Bei 25 Titeln und einer solchen Hürde ist das freilich nicht unbedingt wahrscheinlich; irgendeine Aktie, die sich per saldo nicht bewegt, könnte die Performance-Rechnung verhageln. Dass das im Börsenhandel zu 100,75 Euro angebotene Zertifikat bei defensiven Investoren dennoch ganz oben auf der "Watchlist" stehen sollte, liegt am bewährten "Lock-in"-Prinzip: Ein einmal gezahlter Kupon wird für den Rest der Laufzeit als neuer Mindestzins festgeschrieben. Damit reicht ein "Glückstreffer", um die Gesamtrendite deutlich über vier Prozent p.a. zu hieven - falls 2005 oder 2006 entweder im Zuge einer Hausse oder durch eine kräftige Baisse alle Aktien beispielsweise um mindestens 7,5 Prozent schwanken, würde man bis zum Ende jedes Jahr mindestens 5,25 Prozent Zinsen überwiesen bekommen.
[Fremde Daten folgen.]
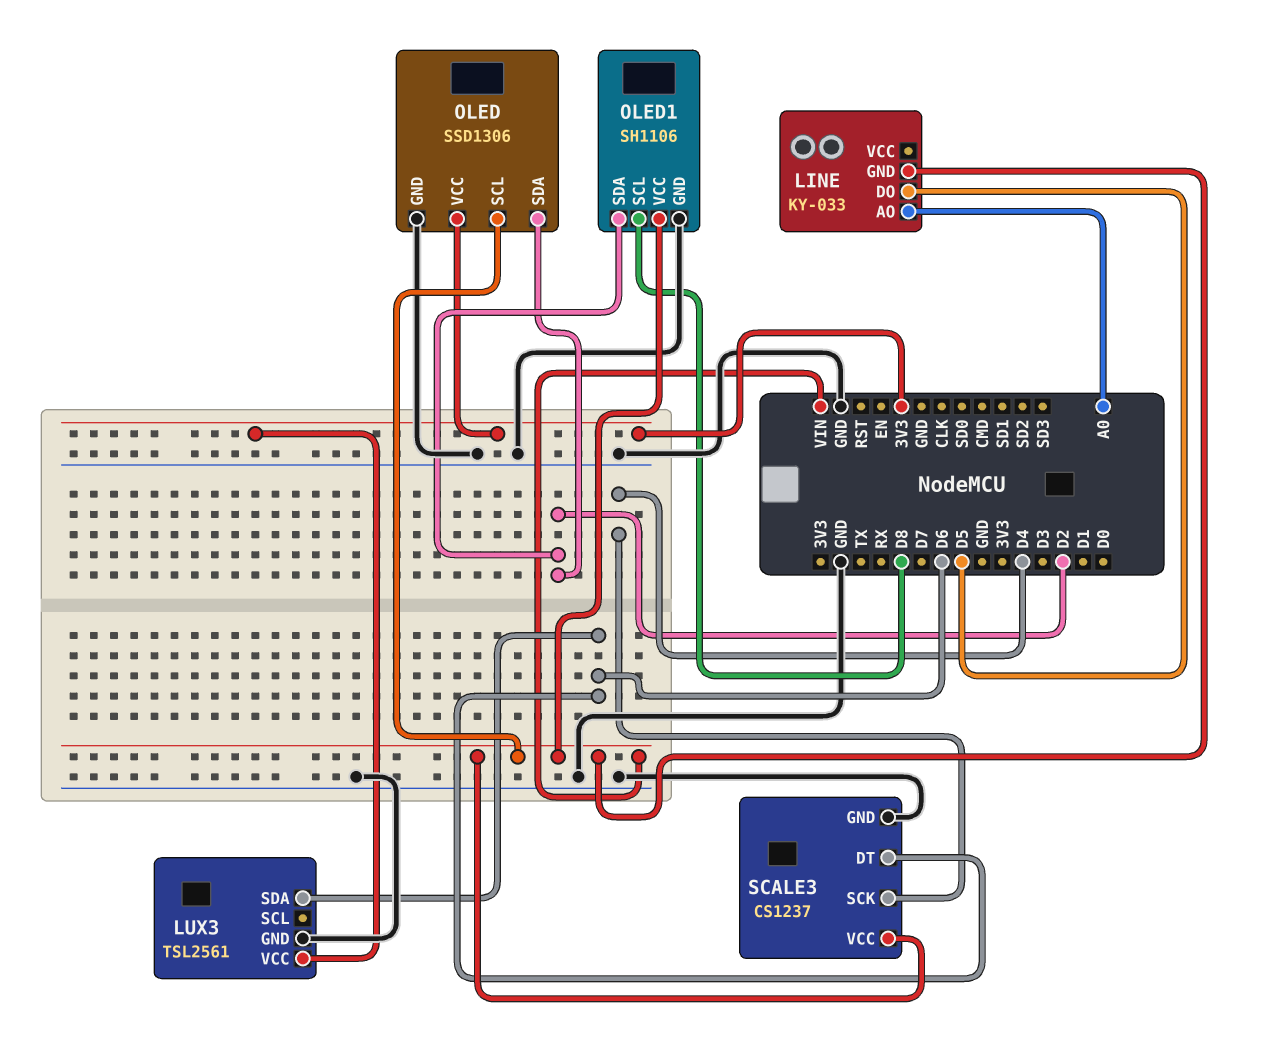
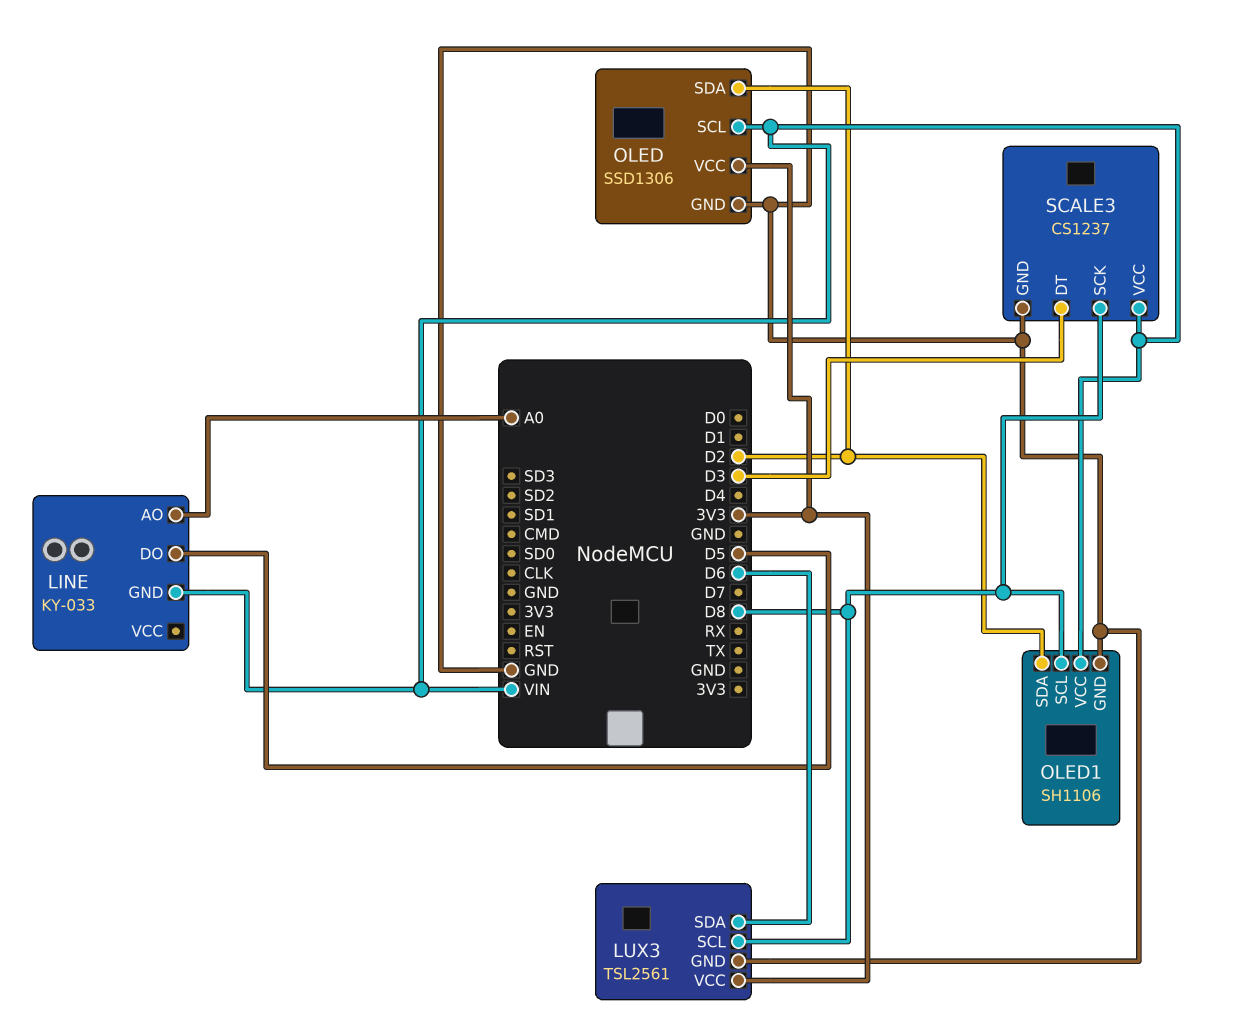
LUX3 pin SCL: none -> D8
SCALE3 pin DT: D6 -> D3
SCALE3 pin SCK: D4 -> D8

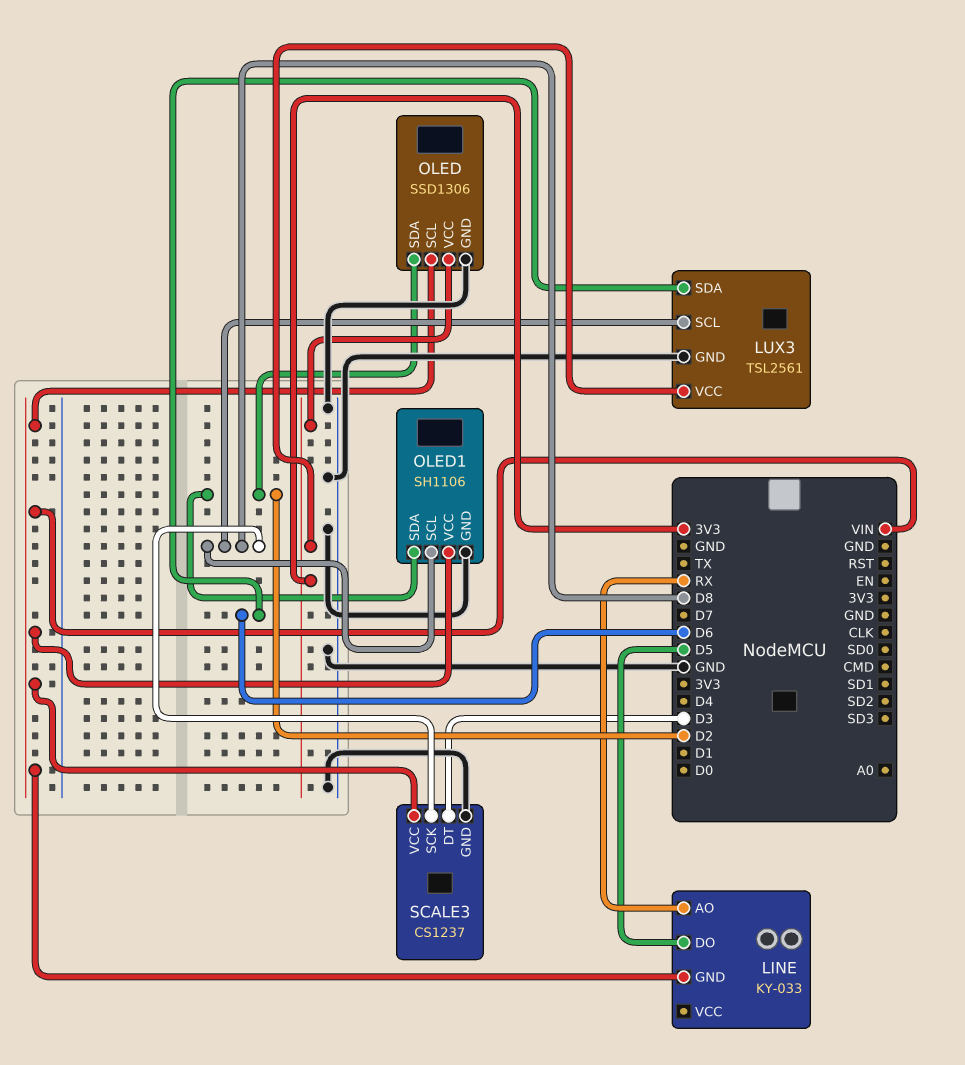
LINE pin AO: A0 -> RX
Da die Kapitalgarantie erst bei Fälligkeit greift, sollten hier allerdings nur Anleger zugreifen, die tatsächlich sieben Jahre auf ihr Geld verzichten können; wer nicht so viel Zeit hat, fährt dagegen besser mit dem identisch strukturierten "Multizins Garant Extra" der DZ Bank (ISIN DE 000 951 952 0), der bereits im Mai 2008 fällig wird, dafür aber auch nur 1,5 Prozent Mindestzins bringt.